An interesting emerging narrative is the idea that extreme moves in silver could signal turning points in crypto. One analysis, for example, highlighted how a 6‑sigma‑type daily move in silver, following a 130% rally over two months, might mark a capitulation in crowded macro trades that could create conditions for a crypto bottom. While such cross‑asset signals should be treated with caution, they reflect the growing integration of silver, gold, Bitcoin, and other assets in multi‑asset macro portfolios and the increasing attention paid to relative performance and correlation regimes.
Role in a Multi-Asset Portfolio
In a multi‑asset portfolio that includes cryptocurrencies, precious metals, equities, and bonds, silver can play several roles. As a precious metal with industrial demand, it can provide some diversification relative to both gold and Bitcoin, particularly in scenarios where technology and energy transition spending are strong. Its correlation with traditional risk assets and with crypto can be low or even negative in certain regimes, which can improve risk‑adjusted returns when positions are sized modestly. At the same time, its high volatility and episodic drawdowns mean that large allocations can increase portfolio risk materially, especially when combined with leveraged crypto positions.

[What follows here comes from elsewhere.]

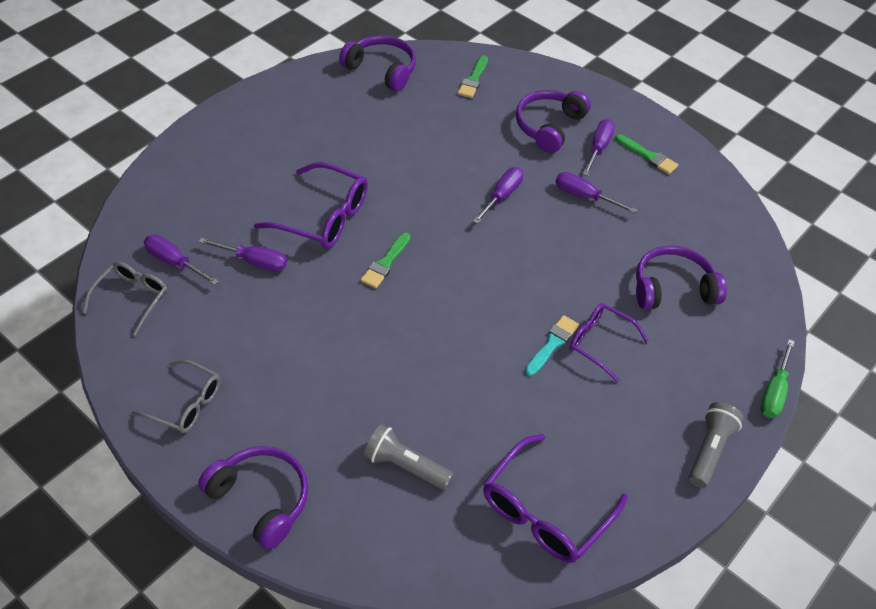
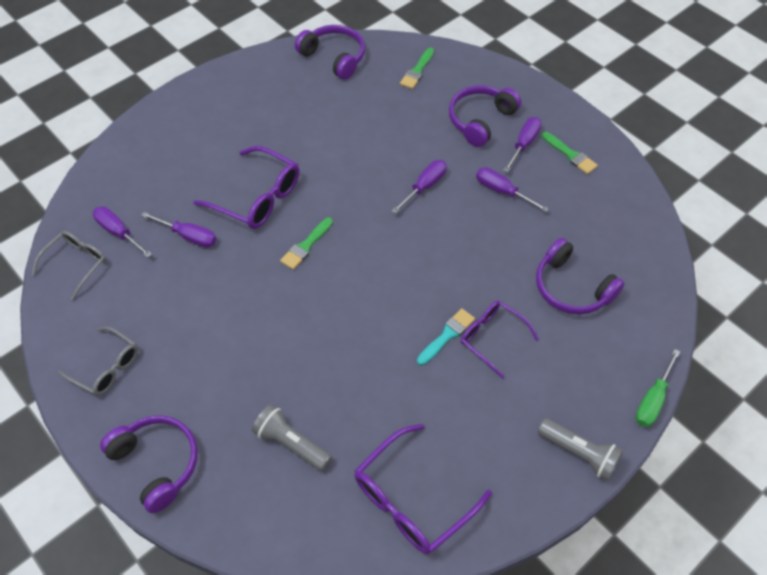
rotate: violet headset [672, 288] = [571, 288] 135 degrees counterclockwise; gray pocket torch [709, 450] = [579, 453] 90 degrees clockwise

For investors focused on preserving real purchasing power, combining Bitcoin, gold, silver, and inflation‑linked bonds is sometimes proposed as a strategy to hedge against a broad range of monetary and macro scenarios. Gold may perform best in stagflationary or financial‑stress environments, silver in reflationary growth phases with strong industrial demand, and Bitcoin in periods of aggressive monetary expansion and digital adoption. Government bonds can provide income and partial offset in deflationary shocks, though their performance is sensitive to starting yields and inflation expectations. In constructing such portfolios, understanding the distinct behavior of silver, rather than treating it as simply a cheaper gold, is critical.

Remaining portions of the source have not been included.